Syntax can make a difference in comprehension. More complex ideas are usually expressed in sentences with clauses and phrases, which increase the comprehension demands on readers. But when editors attempt to turn complex sentences into simple ones, texts are not necessarily easier to comprehend. Short sentences tend to have fewer links between ideas, requiring readers to make more inferences (Pearson, 1974). 

Changes, such as the ones illustrated in the example from A Night to Remember, are relatively easy to make, leading several companies to provide sets of texts on the same topic on different Lexile levels. For example, one company provides a text with five versions, with Lexile scores that range from 600 to 1200-1300. An analysis shows that differences across versions of the same text reflect changes in sentence length and little change in word frequency/vocabulary (Hiebert, 2018). A recent study with ninth graders found that students, even those with below-grade-level proficiency, performed similarly on the high- and low-Lexile passages (Lupo, 2017). More information on these types of adaptations can be found in Hiebert (2018). 

A Text Complexity Toolkit for Teachers

Teachers no longer need to manually examine texts to determine complexity since this information typically accompanies texts. An overall GRL or Lexile score of a text gives a sense of where a text fits relative to thousands of other texts, but these designations do not inform teachers about vocabulary recognition demands of texts. To increase their students’ capacity with reading complex text, teachers need information on vocabulary demands to understand which texts will aid in “growing” their students’ reading and thinking. GRLs and Lexile scores provide an initial step in establishing the direction for instruction but teachers’ expertise will always be needed in determining the difficulty of texts for their students. What follows are five tools for teachers to apply in better understanding the complexity of texts. 
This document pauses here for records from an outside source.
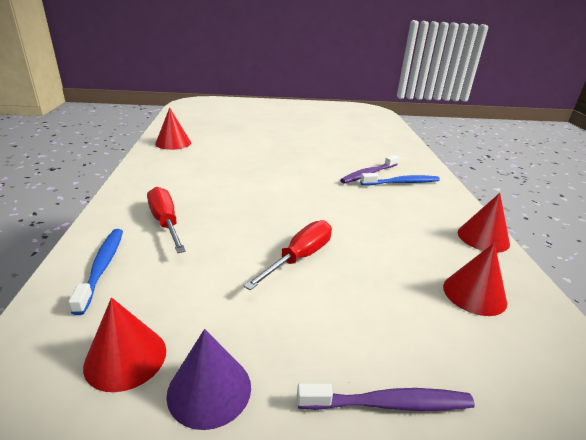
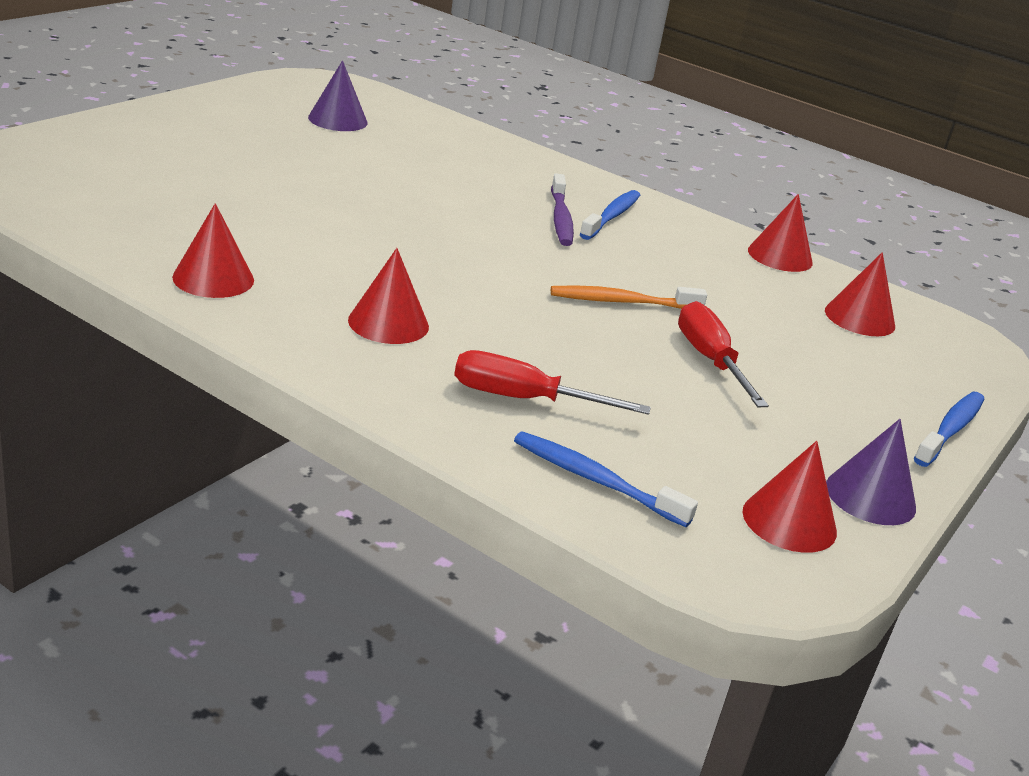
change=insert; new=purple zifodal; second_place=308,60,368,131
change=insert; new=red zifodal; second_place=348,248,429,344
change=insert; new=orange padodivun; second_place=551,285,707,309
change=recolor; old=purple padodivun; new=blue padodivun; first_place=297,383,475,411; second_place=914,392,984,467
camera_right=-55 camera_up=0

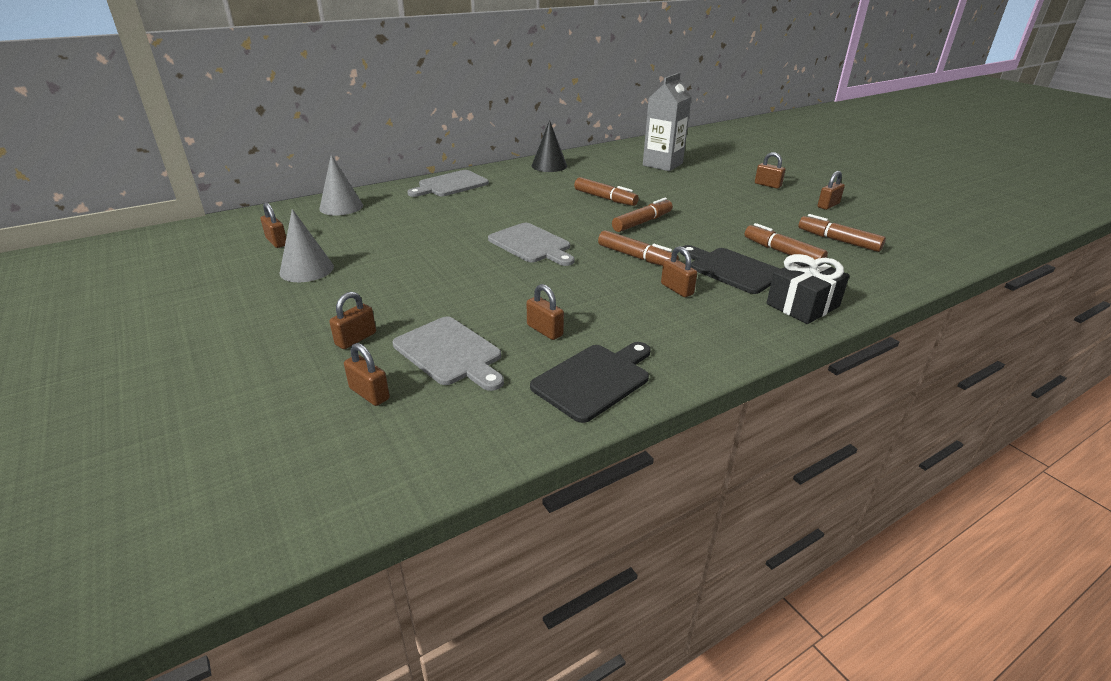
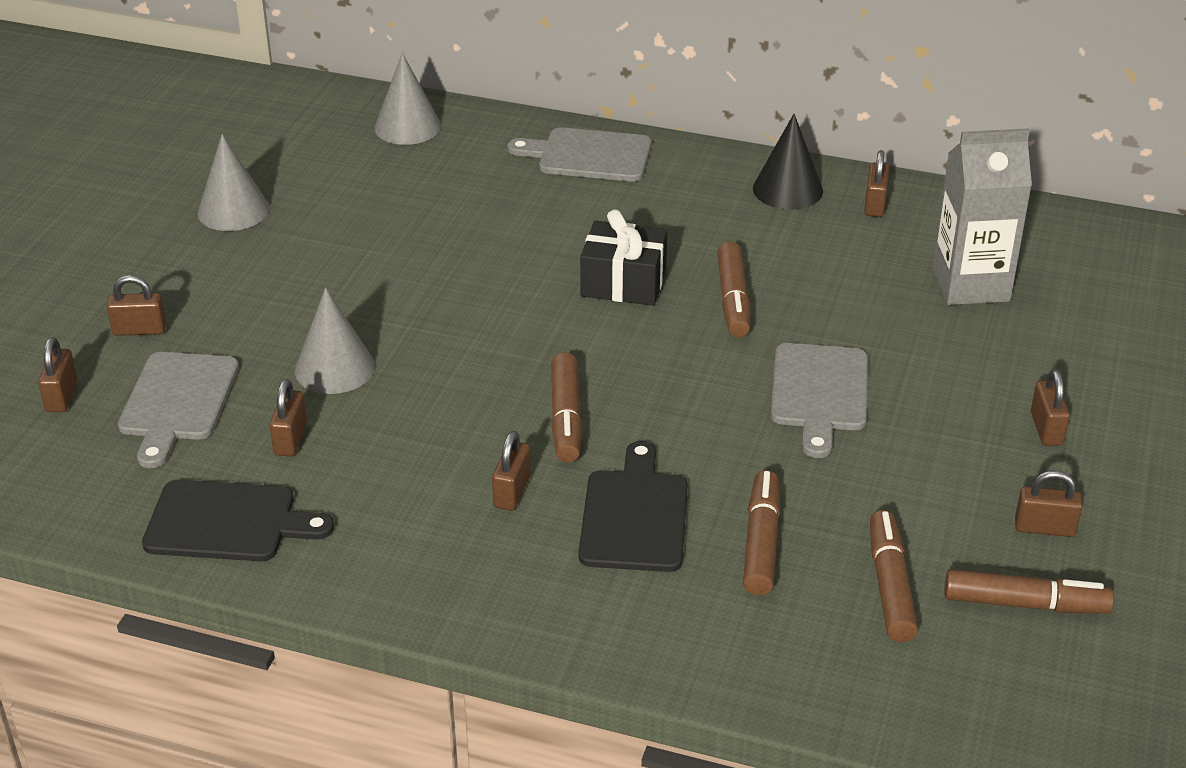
change=insert; new=grey zifodal; second_place=295,287,375,394
change=move; old=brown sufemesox; first_place=261,203,286,248; second_place=864,150,889,217
change=move; old=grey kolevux; first_place=488,223,575,266; second_place=771,343,868,458
change=move; old=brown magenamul; first_place=612,198,673,232; second_place=944,569,1114,614
change=move; old=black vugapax; first_place=766,254,850,324; second_place=580,209,667,306
camera_right=50 camera_up=5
Know the strengths and gaps in current text complexity systems

As well as a snapshot of the relative complexity of a text in relation to tens of thousands of texts, GRLs and Lexile scores indicate the complexity of sentences. With movement upward through either GRLs or Lexiles, sentence structure can be expected to become more complex. This shared emphasis on sentence length means that the two systems correlate well to each other (Koons et al., 2017). Information about sentence length is useful in planning instruction. For example, the high Lexile scores of two primary-level texts in Table 2 reflect long sentences—The Little House (15 words per sentence) and Black Bear Cub (14 words per sentence). Most young readers will need substantial support to parse the clauses and phrases embedded in sentences in these texts. Consider a sentence from Black Bear Cub: “Tired and full from the sweet honey, Mother Bear lies, cooling herself in the shade of a pine tree at the edge of a small clearing.” (Lind, 1994, p. 17). A substantial amount of information is conveyed in this sentence, including that pine trees provide shade, which has the effect of cooling the temperature of a living being. 

Similarly, the assigned GRL of a text likely relates to the use of particular text and sentence structures. Texts at GRLs A through D frequently use a repetitive text and sentence structure where objects or experiences are enumerated (e.g., children turn a box into a car, a table, etc.). As levels increase, text structures take on more conventional narrative and informational forms (Koons et al., 2017).
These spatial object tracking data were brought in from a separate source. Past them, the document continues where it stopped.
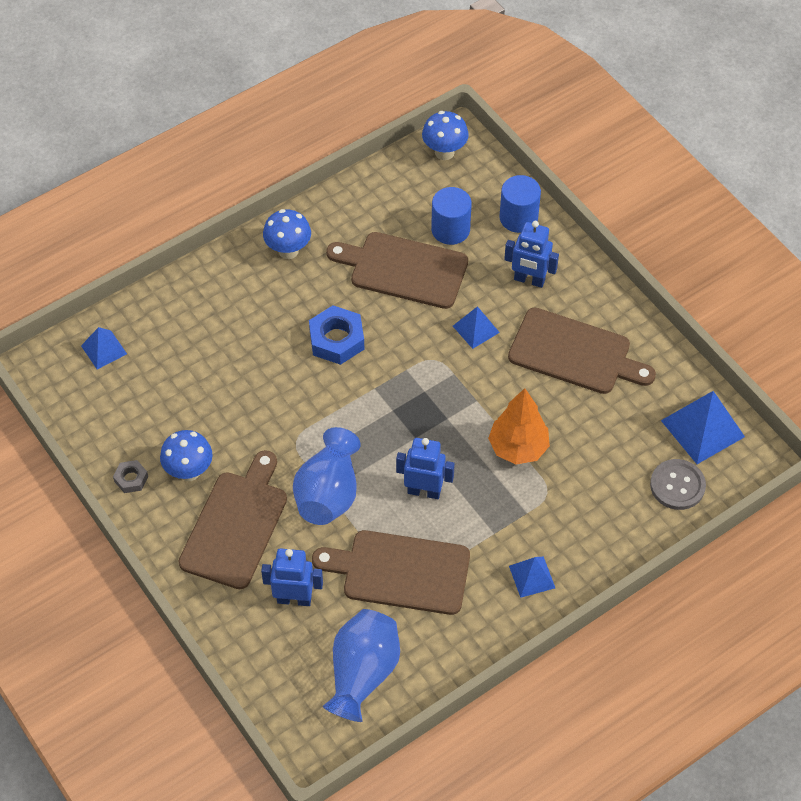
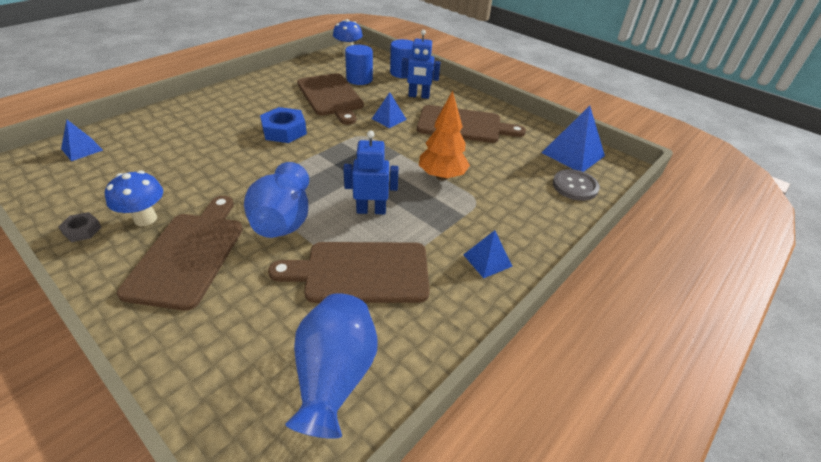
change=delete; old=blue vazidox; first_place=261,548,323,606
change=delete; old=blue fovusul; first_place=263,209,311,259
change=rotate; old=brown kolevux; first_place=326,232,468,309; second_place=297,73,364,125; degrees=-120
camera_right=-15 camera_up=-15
In programs based on GRLs, a level is likely to be highly indicative of the number of words in a text. Such information can aid primary-level teachers in attending to their students’ stamina in reading independently—unarguably one of the most critical competencies of proficient reading. With the knowledge that target texts for end of grade 1 (Level J) are approximately twice the length of target texts at the beginning of grade 1 (Level E), teachers can consciously attend to increasing students’ stamina. 

Teachers also need to be aware of the additional knowledge with which students need to be proficient to be successful with texts. Concepts and vocabulary are essential to text comprehension. Specific information on unique or challenging vocabulary is not readily apparent from either a Lexile score or a GRL. When vocabulary plays an ambiguous role in the assignment of text complexity, teachers need to have additional tools with which to determine the instruction required for particular texts and students. Four such tools are described in the remainder of this paper. 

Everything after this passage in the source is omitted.